Tap. Tap. Are you still there? Good.

Finally, when one reads the Daily Office, everything points to Easter. You have to know the date of Easter (or a web site that has a liturgical calendar). You make two turns every year; one in the late fall facing Christmas, and another for Easter. You may find the Churchman’s Ordo Kalendar helpful. Ignore the so-called “feast days.” This site is good for figuring out what week you are in and where you are headed, but it is under the sad influence of Anglo-Catholics and the ritualist movement. For 2013:

  • Easter is March 31, 2013
  • Epiphany (always January 6) falls on a Sunday
  • There are two Sundays after Epiphany
  • We turn toward Easter on Septuagesima (70 days) on January 27

Once you make the shift from Epiphany season toward Easter, you are fixed up for the entire year. It follows right straight through.

The Book of Common Prayer provides a schedule for observing Holy Days, These celebrate Apostles, Evangelists, and essential doctrines. These are the “feasts” on fixed dates. It is a little tricky getting them in sync with the regular readings. The good news is that there is not an over-abundance of special days. It is manageable, and if you feel lost, turn to the site referenced above. Remember, Protestant Anglicans do not follow most of the days on the calendar (and don’t get me going on liturgical colors), but it will probably assist locating the appropriate observances of the 1928 Book of Common Prayer.

As you can see, getting in sync with the church year involves some effort  We are called to a life in Christ, and he is the head of the church – a living organism.
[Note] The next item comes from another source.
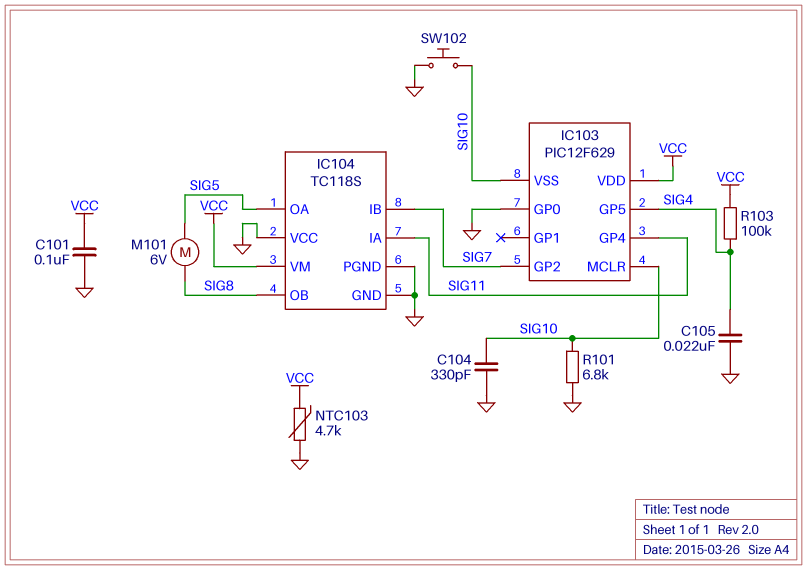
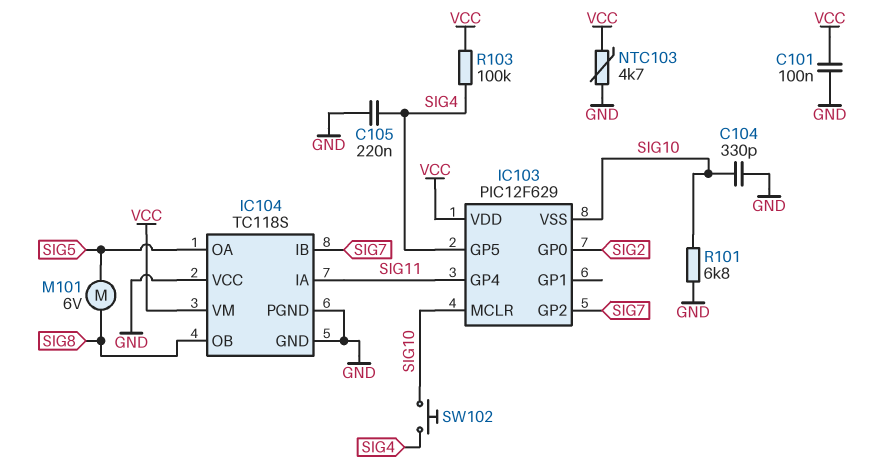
C105: 22nF (GND, SIG4) -> 220nF (GND, SIG4)
IC103 pin GP0: GND -> SIG2
SW102: button (GND, SIG10) -> button (SIG4, SIG10)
A life of prayer and scriptural meditation in harmony with the liturgical seasons is very much worth your time. You will find, over the years, that you have a deeper appreciation of scripture. The Daily Office forms the practice of regular prayer and leads one away from the typical approach to God as the Heavenly Concierge. The God of the Prayer Book is the distinctive Christian Trinitarian Supreme Being; Father, Son, and Holy Spirit – Almighty God. He is the one who hears and answers our prayers.